Teknokratisme dan Dampak Positifnya
Teknokratisme adalah sebuah paham atau pendekatan
dalam pemerintahan dan pengambilan keputusan publik yang menempatkan para ahli
teknis, seperti ilmuwan, insinyur, ekonom, atau akademisi di posisi penting
karena dianggap lebih mampu membuat keputusan berdasarkan presisi karena
berdasarkan data, efisiensi, rasionalitas, dan keilmuan, dibandingkan politisi
atau birokrat biasa.
Teknokratisme berakar dari kata: "Tekno"
berarti teknologi atau teknik, dan "kratisme" berasal dari
"kratos" (Yunani) yang berarti kekuasaan. Jadi, teknokratisme adalah
pandangan bahwa kekuasaan sebaiknya dipegang oleh para ahli, bukan oleh orang
yang hanya bermodal dukungan politik atau kekuasaan finansial.
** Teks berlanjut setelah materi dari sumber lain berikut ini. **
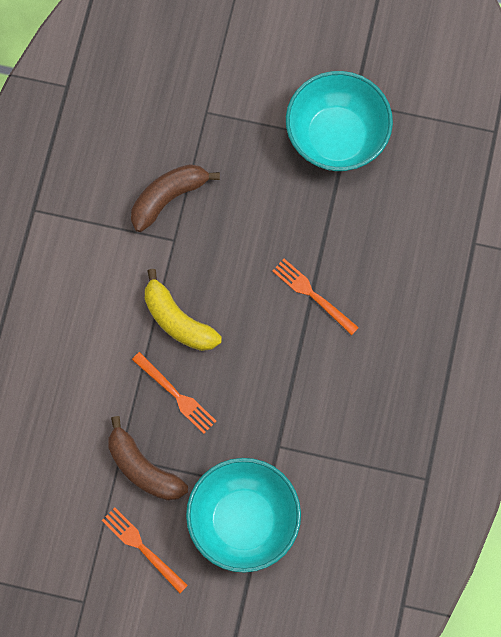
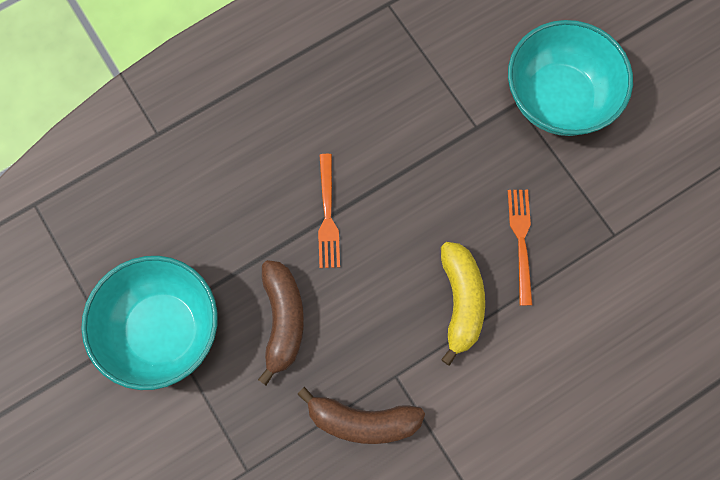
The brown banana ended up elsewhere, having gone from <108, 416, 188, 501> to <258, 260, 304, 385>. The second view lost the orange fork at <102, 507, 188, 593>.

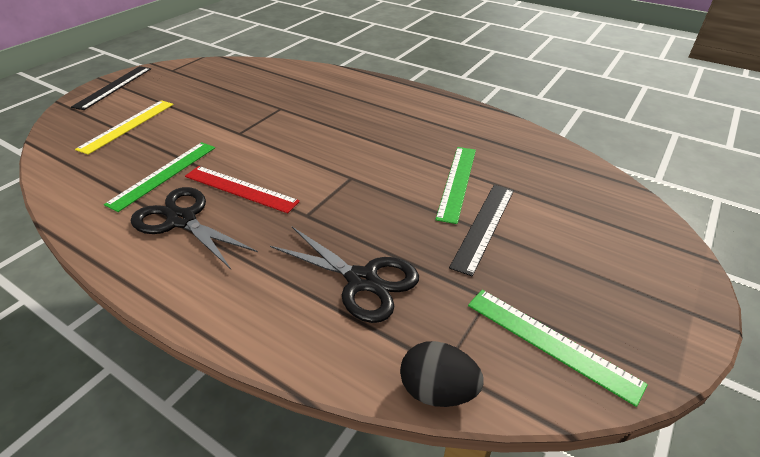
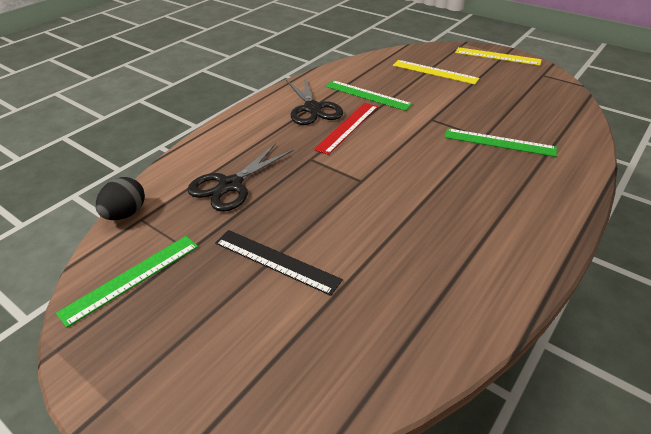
What was the black ruler at <71, 66, 151, 110> turned into the yellow ruler at <455, 47, 542, 66>. The green ruler ended up elsewhere, having gone from <435, 147, 476, 224> to <444, 128, 557, 157>. The black scissors at <131, 187, 258, 269> ended up facing another way, 120 degrees clockwise from before.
Ciri-ciri pemerintahan atau kebijakan yang teknokratis.
Pertama, berbasis data dan bukti ilmiah. Keputusan diambil berdasarkan riset,
statistik, dan evaluasi ilmiah, bukan sekadar opini politik atau tekanan massa.
Kedua, mengutamakan efisiensi dan solusi praktis. Fokus
pada hasil nyata dan pemecahan masalah, bukan pada retorika politik.. ketiga,
Minim populisme. Tidak terlalu peduli pada pencitraan atau "menyenangkan
rakyat", tetapi lebih memilih keputusan yang rasional meski kurang
populer.
Keempat, dipimpin atau didominasi para ahli. Posisi
strategis diisi oleh profesional yang punya keahlian di bidangnya, seperti
menteri ekonomi dari kalangan akademisi, atau pejabat infrastruktur dari
kalangan insinyur. Kelima, kelebihan teknokratisme akan melahirkan kebijakan
lebih rasional, efisien, dan terukur, mengurangi pengaruh politik praktis dan
nepotisme dan fokus pada hasil jangka panjang.
Karena itu, kekuasaan politik mestinya selalu menguatkan
institusi teknokrat dan mekanisme evidence-based policy, termasuk kajian
kelayakan dan evaluasi dampak kebijakan sebelum dan setelah pelaksanaan. Teknokratisme
kekuasaan akan meningkatkan transparansi dan partisipasi publik dalam proses
pembuatan kebijakan agar kebutuhan masyarakat nyata bisa ikut didengar, bukan
hanya suara elite politik.
Teknokratisme kekuasaan akan menciptakan budaya
politik yang mengedepankan integritas, akhlak, dan tanggung jawab moral, bukan
hanya sukses elektoral semata. Teknokratisme kekuasaan akan memunculkan kontrol
hukum dan kelembagaan yang kuat, agar kompromi pragmatis tidak berubah menjadi
penyalahgunaan kekuasaan atau korupsi. Teknokratisme memberi landasan yang kuat
untuk pembangunan jangka panjang dan kebijakan yang adil.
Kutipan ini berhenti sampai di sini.